Prepare a medical history letter. This document should contain a list of all of the doctors you have seen for the last five years and include the reason and outcome of each visit. It is also important to list all medications prescribed and taken during that time period.
Pre-underwrite before the formal application. Your broker should be able to prepare a short medical biography (a.k.a. Quick Quote) removing ANY identifying information to submit as an informal inquiry to multiple insurance companies. Depending on the responses, you can then submit a formal application to the company that will be the best fit for you.

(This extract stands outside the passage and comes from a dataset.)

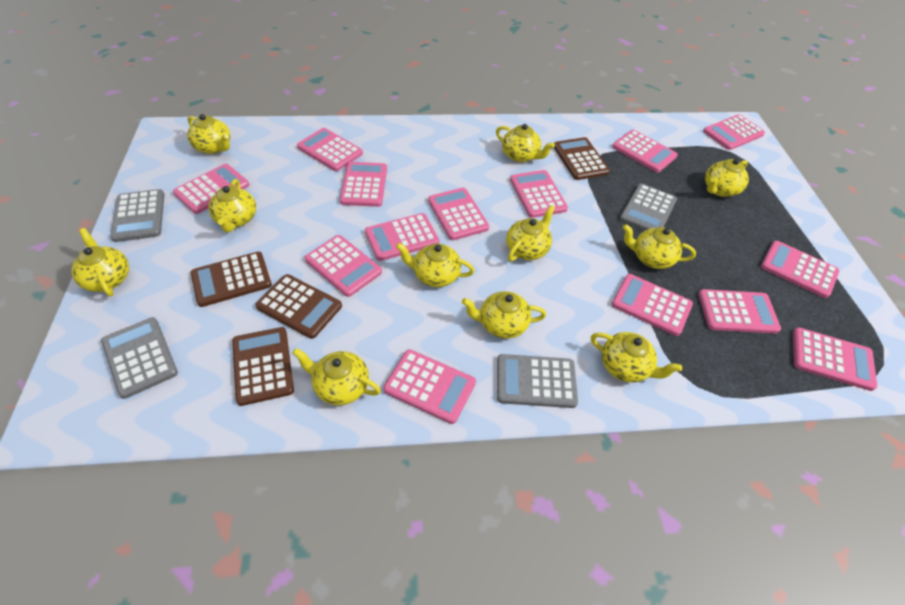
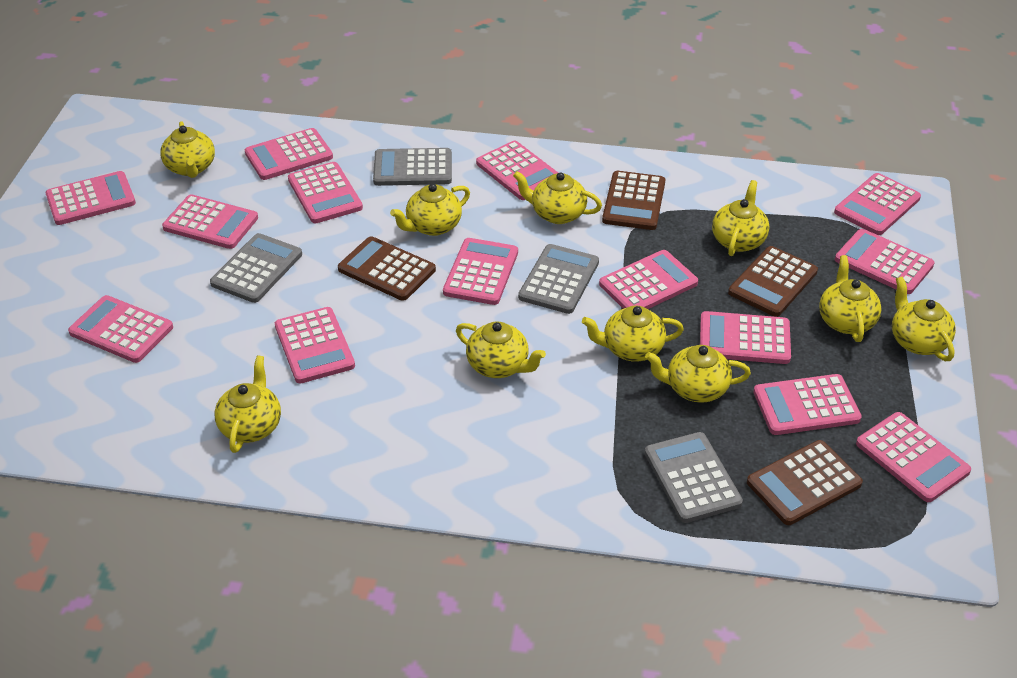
yellow teapot: 11 -> 10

Medical Exams for Life Insurance:
Depending on your age and the amount of life insurance you want to purchase, you are more than likely going to be asked to have a paramedical exam and perhaps an electrocardiogram. These tests are usually done at your home, depending where you live. It is important that you have the best possible exam. I recommend all of my clients do the following:
- Ask your insurance agent for a copy of the exam questions beforehand so you can be prepared. (The examiner will ask you the questions, but it is good to prepare beforehand.)
- Set the exam for a weekend morning – a good time is around 7:00 AM. If the exam is early in the morning, your blood pressure is less likely to be high or be stressed.
- No food, alcohol, or caffeine after 9:00 PM the night before.
- Drink plenty of water.
Following these guidelines may not gaurantee a preferred health rating; however, they have resulted in much more success than not. Here are a few examples of high-risk individuals who were able to obtain significant life insurance coverage.
- A 67-year-old man who had cancer in his lymph nodes two years previous was issued $1 million of coverage for his buy-sell insurance policy.
- A 46-year-old man who chewed tobacco and had controlled high blood pressure was issued a non-tobacco standard rate policy.
- A 72-year-old man who was on medication for Type 2 diabetes was approved at standard pricing.
As all of these clients had been turned down by previous insurance companies, these examples illustrate that “uninsurable” doesn’t always mean “uninsurable” across the board. There are options to overcome the hurdles that might have previously led to a declined life insurance application.
The coverages discussed herein are for illustrative purposes only. The terms and conditions of your specific policy may differ from those described. Please consult the provisions of your policy for the terms, conditions, and exclusions that apply to your coverage.